VPC configuration — use it only when you need it
Placing Lambda in a VPC is required to access resources in the VPC — RDS in a private subnet, ElastiCache, internal services. But it adds cold start latency (Lambda must provision a network interface) and adds operational complexity. If your function talks only to AWS services with public endpoints — DynamoDB, S3, SQS, API Gateway — it does not need VPC access. When you do use VPC, use at least two private subnets in different AZs, allocate sufficient ENI capacity, and ensure the subnets have enough free IP addresses for Lambda's scaling needs.
Observability: structured logs, metrics, and tracing
Lambda automatically sends logs to CloudWatch Logs, but raw print statements or unstructured log lines are hard to query and alert on. Log in structured JSON format — include correlation IDs, function version, request context, and structured error objects.
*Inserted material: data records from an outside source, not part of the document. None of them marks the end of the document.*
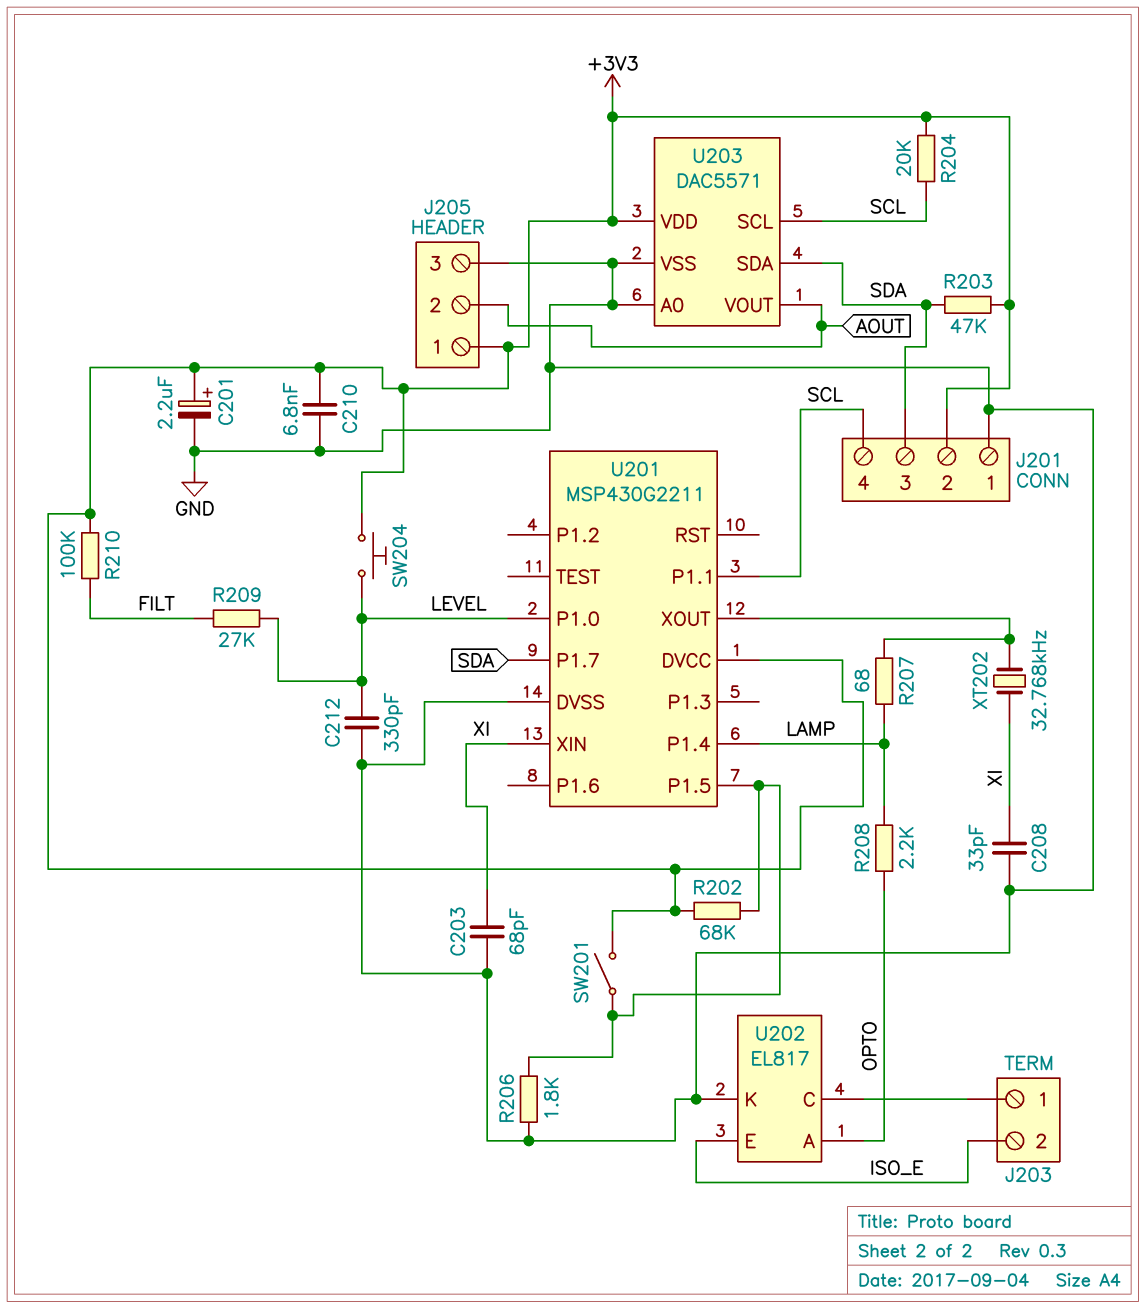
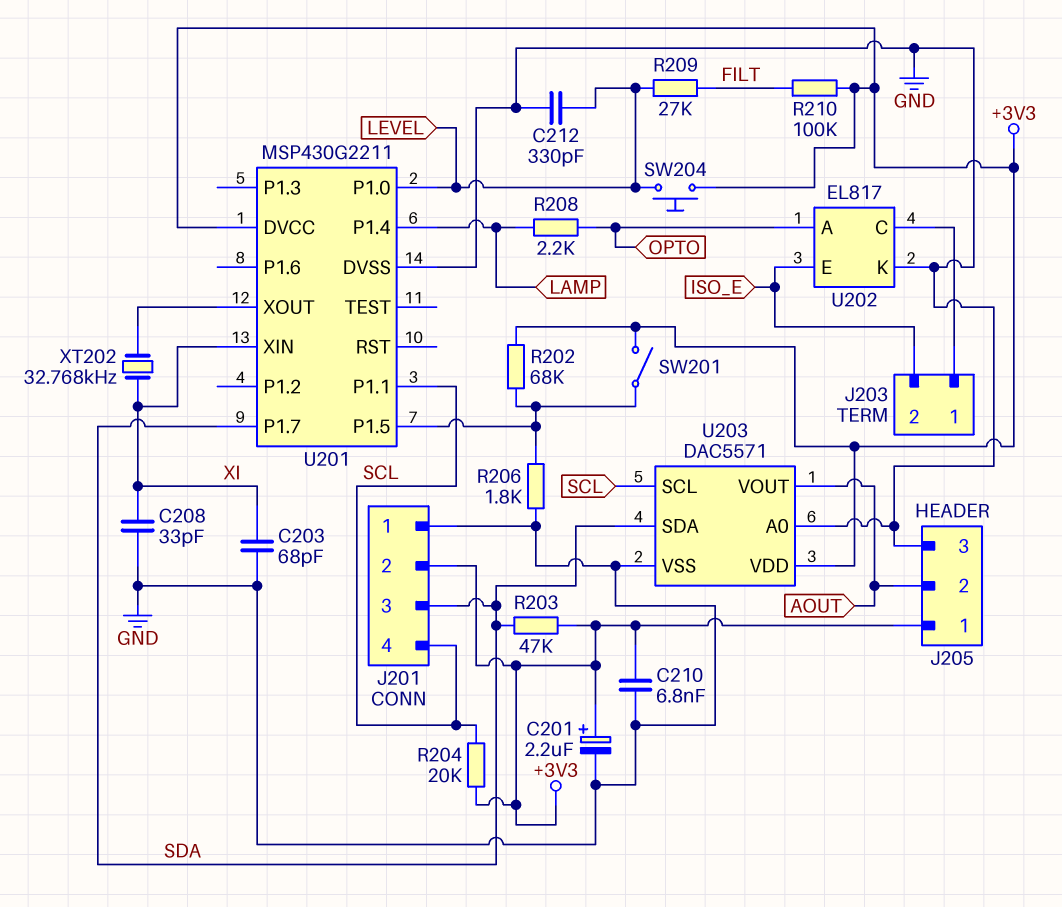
R207: 68 (LAMP, U201/XOUT) -> none

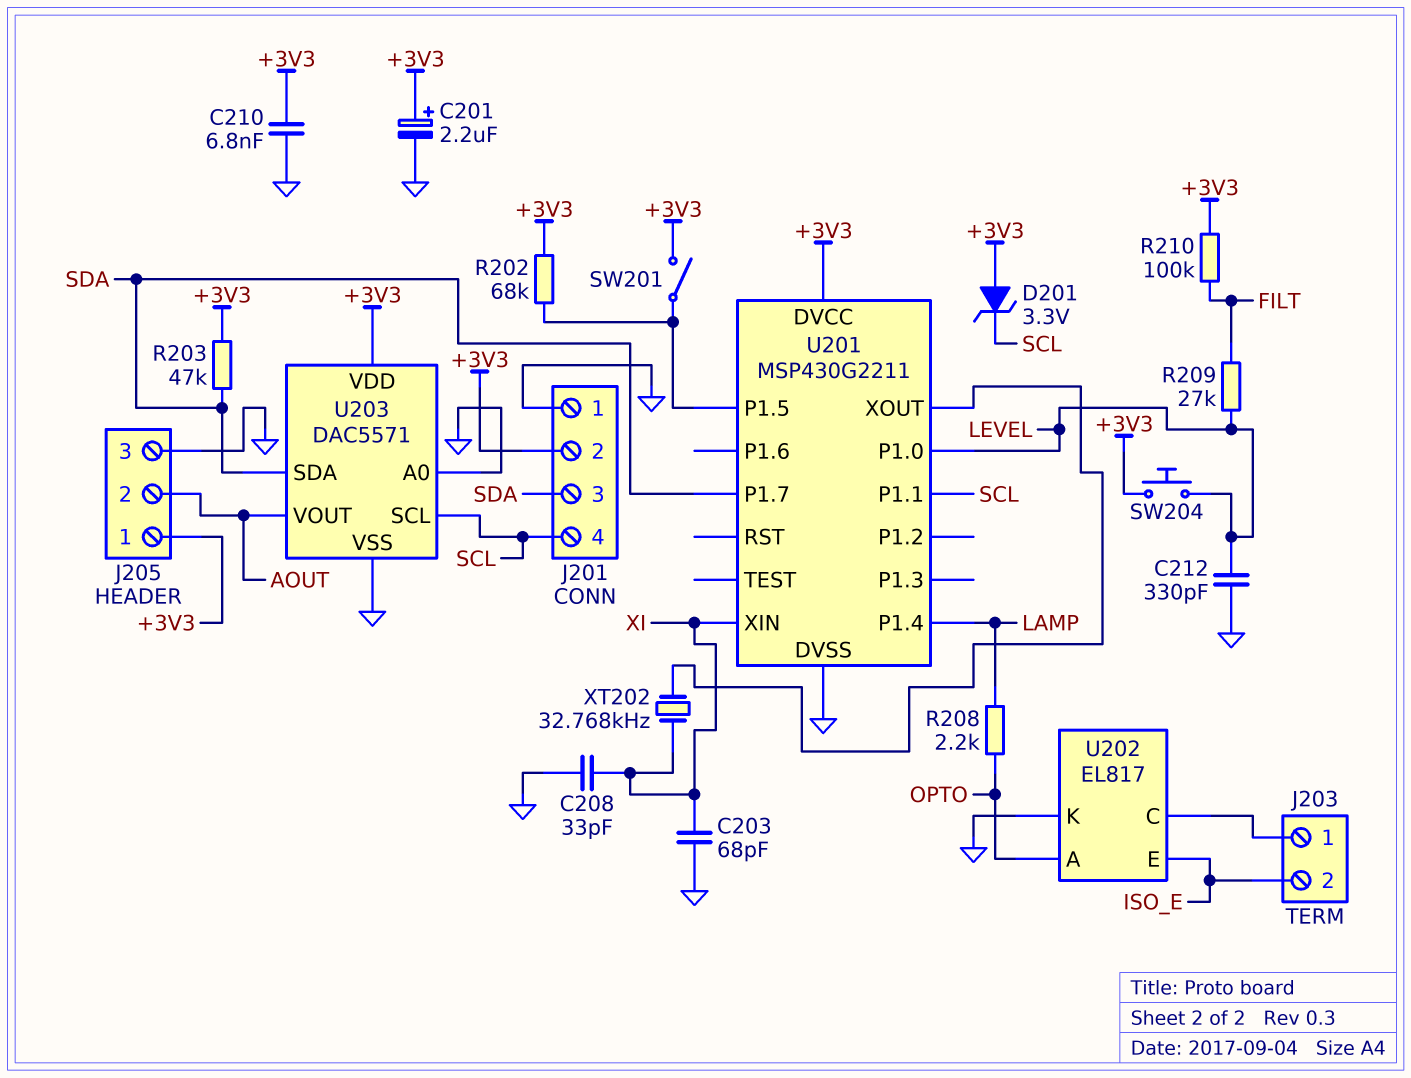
D201: none -> zener 3.3V (A +3V3, K SCL)
R204: 20k (+3V3, SCL) -> none
R206: 1.8k (GND, U201/P1.5) -> none

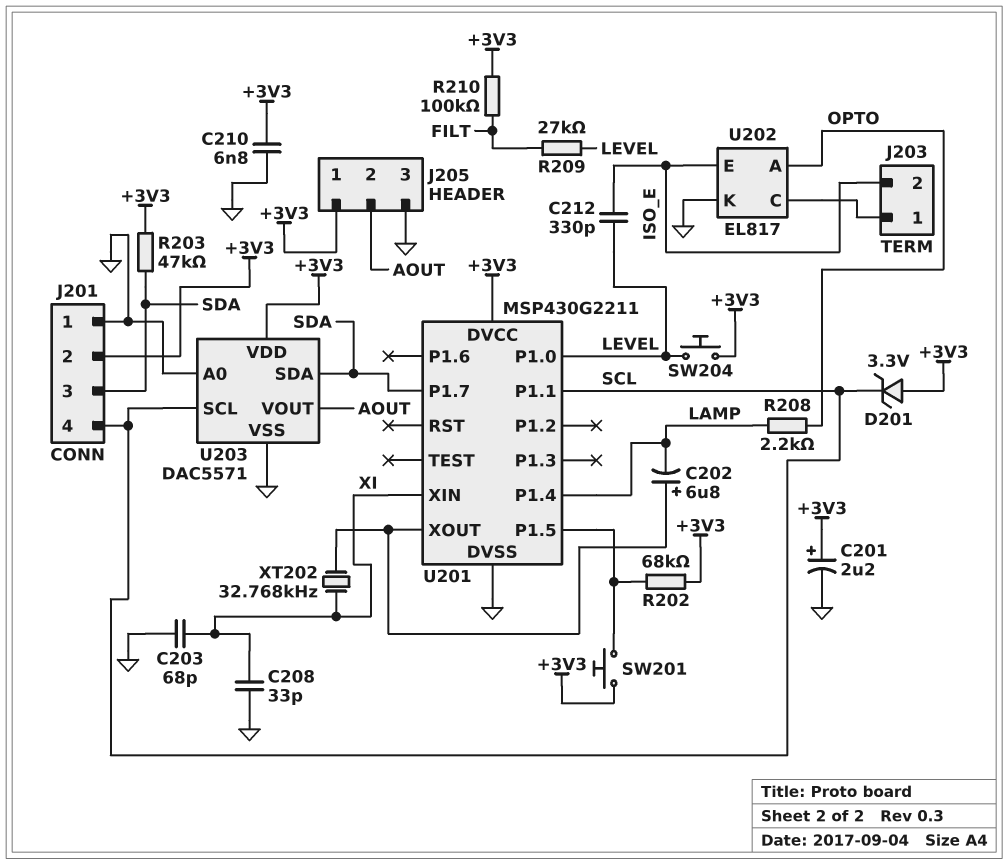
C202: none -> 6.8uF (plus U201/XOUT, minus LAMP)
C212: 330pF (GND, LEVEL) -> 330pF (ISO_E, LEVEL)
SW201: switch (+3V3, U201/P1.5) -> button (+3V3, U201/P1.5)

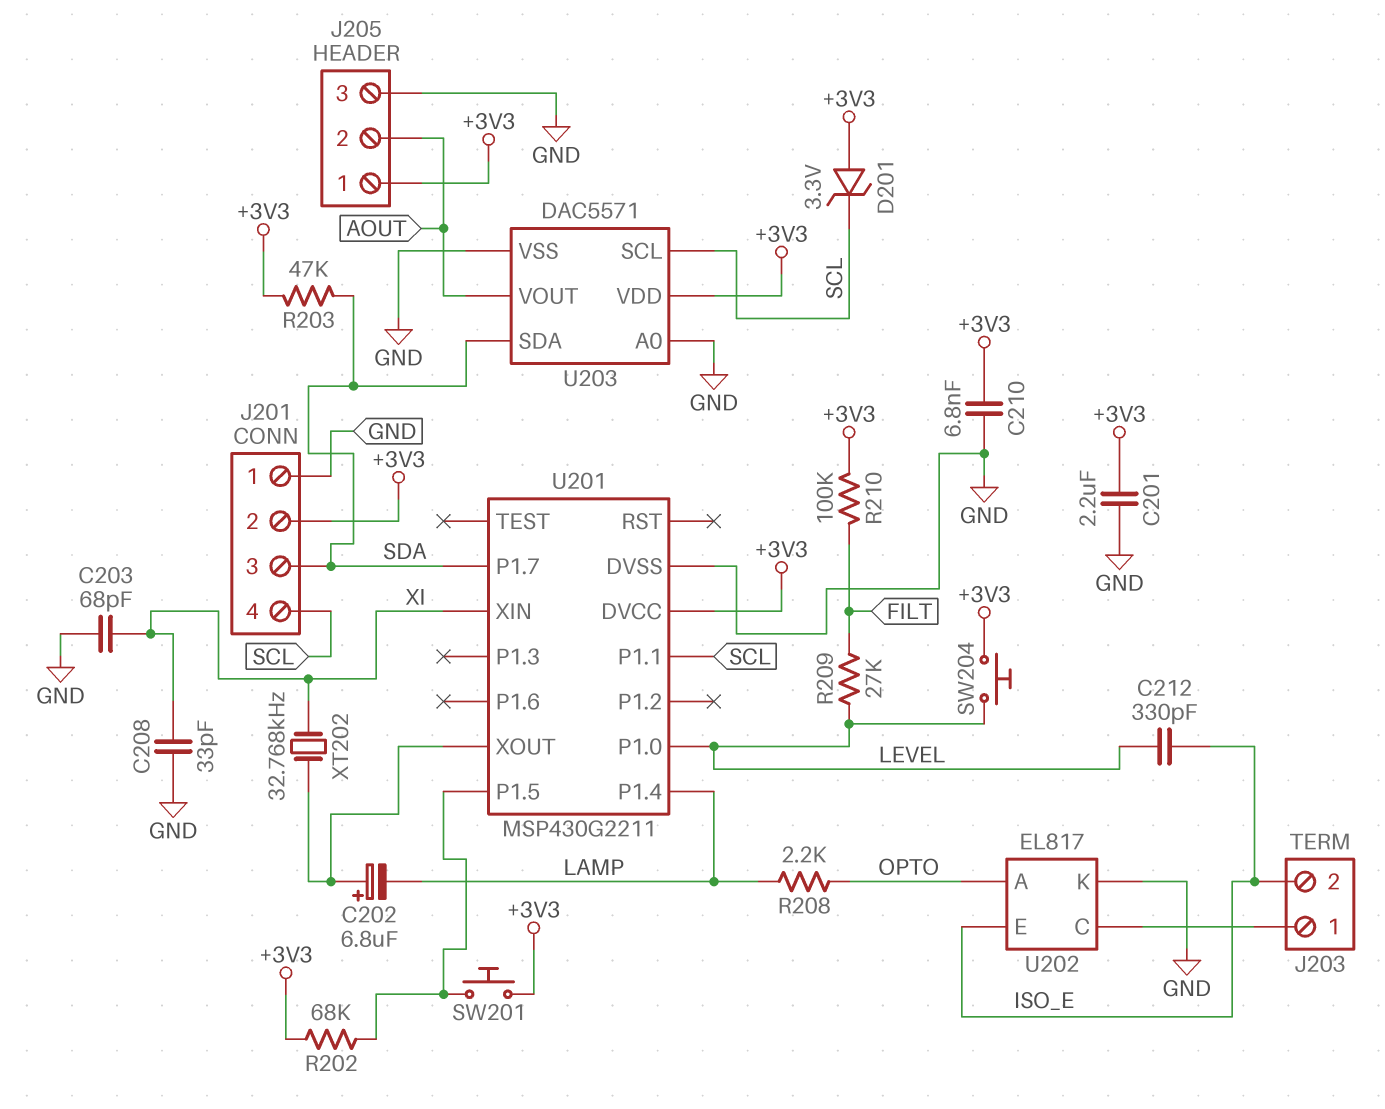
C201: 2.2uF (plus +3V3, minus GND) -> 2.2uF (+3V3, GND)

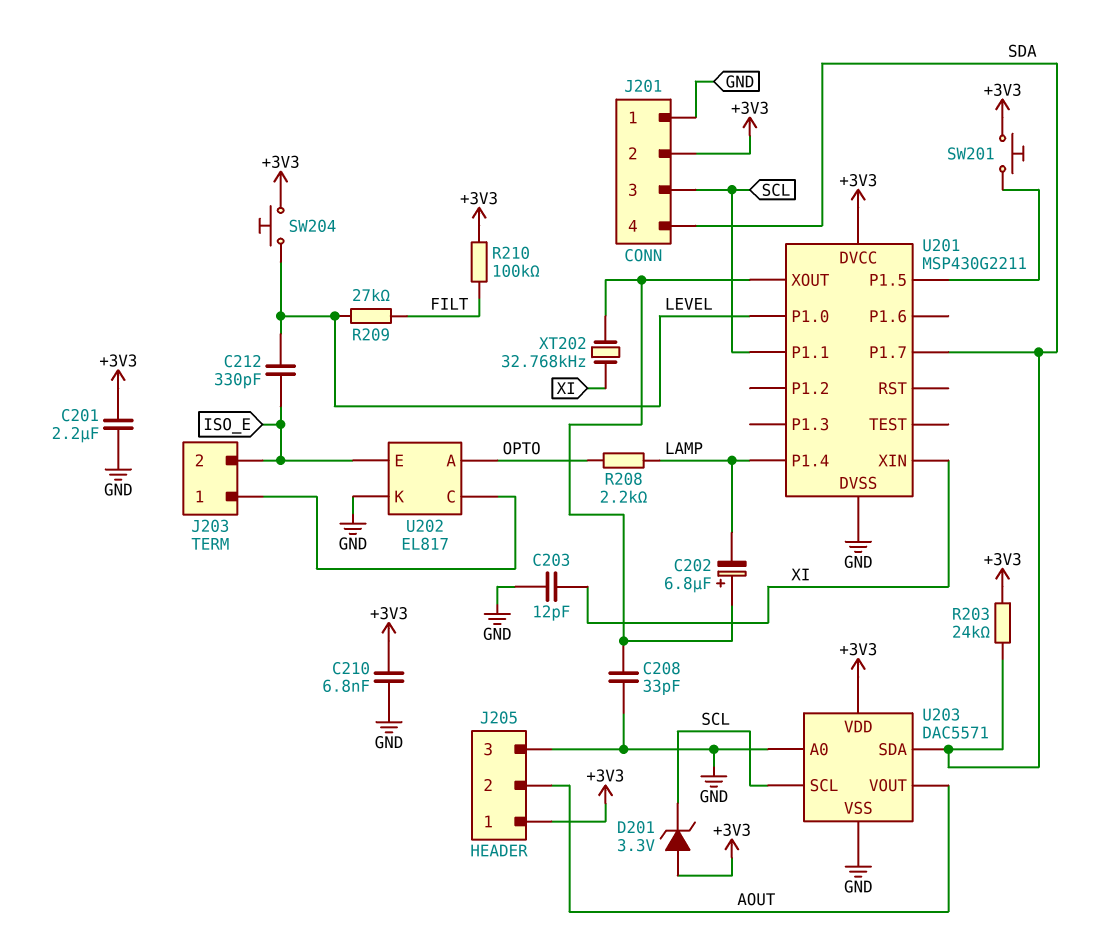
C203: 68pF (GND, XI) -> 12pF (GND, XI)
C208: 33pF (GND, XI) -> 33pF (GND, U201/XOUT)
J201 pin 3: SDA -> SCL
J201 pin 4: SCL -> SDA
R202: 68k (+3V3, U201/P1.5) -> none
R203: 47k (+3V3, SDA) -> 24k (+3V3, SDA)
Enable AWS X-Ray tracing (or OpenTelemetry) to get distributed traces across Lambda invocations and downstream service calls. Use Lambda Insights (a CloudWatch agent layer) for enhanced metrics: memory utilisation, init duration, and cold start tracking that the default metrics do not expose.
Use aliases and weighted traffic for deployments
Never invoke $LATEST in production. Publish versions, and route traffic through an alias. Aliases support weighted routing — you can direct 5% of traffic to the new version and 95% to the stable version, monitor error rates and latency, and shift weight incrementally or roll back with a single API call. Combined with CodeDeploy hooks, this gives you canary and linear deployments with automatic rollback on alarm triggers.
Quick reference: the configuration checklist
At function creation
Right-size memory (profile it). Set a real timeout. Choose arm64 unless there's a reason not to. Attach a tight IAM execution role. Configure structured logging.
Secrets and config
No plaintext secrets in env vars. Reference Secrets Manager or SSM. Encrypt env vars with a CMK. Keep config small — 4 KB limit.
Error handling
Always configure DLQ or async event destinations. Enable BisectBatchOnFunctionError on ESM. Use ReportBatchItemFailures for SQS. Test your failure paths.
Concurrency
Set reserved concurrency to protect downstream systems. Use provisioned concurrency for latency-sensitive workloads. Monitor throttles. Plan for burst quota limits.
Deployments
Publish versions. Use aliases in production. Use weighted routing for canary releases. Automate rollback with CloudWatch alarms and CodeDeploy hooks.
Observability
Structured JSON logs. X-Ray or OTel tracing. Lambda Insights for memory and init metrics. Alarm on error rate, throttle count, and p99 duration.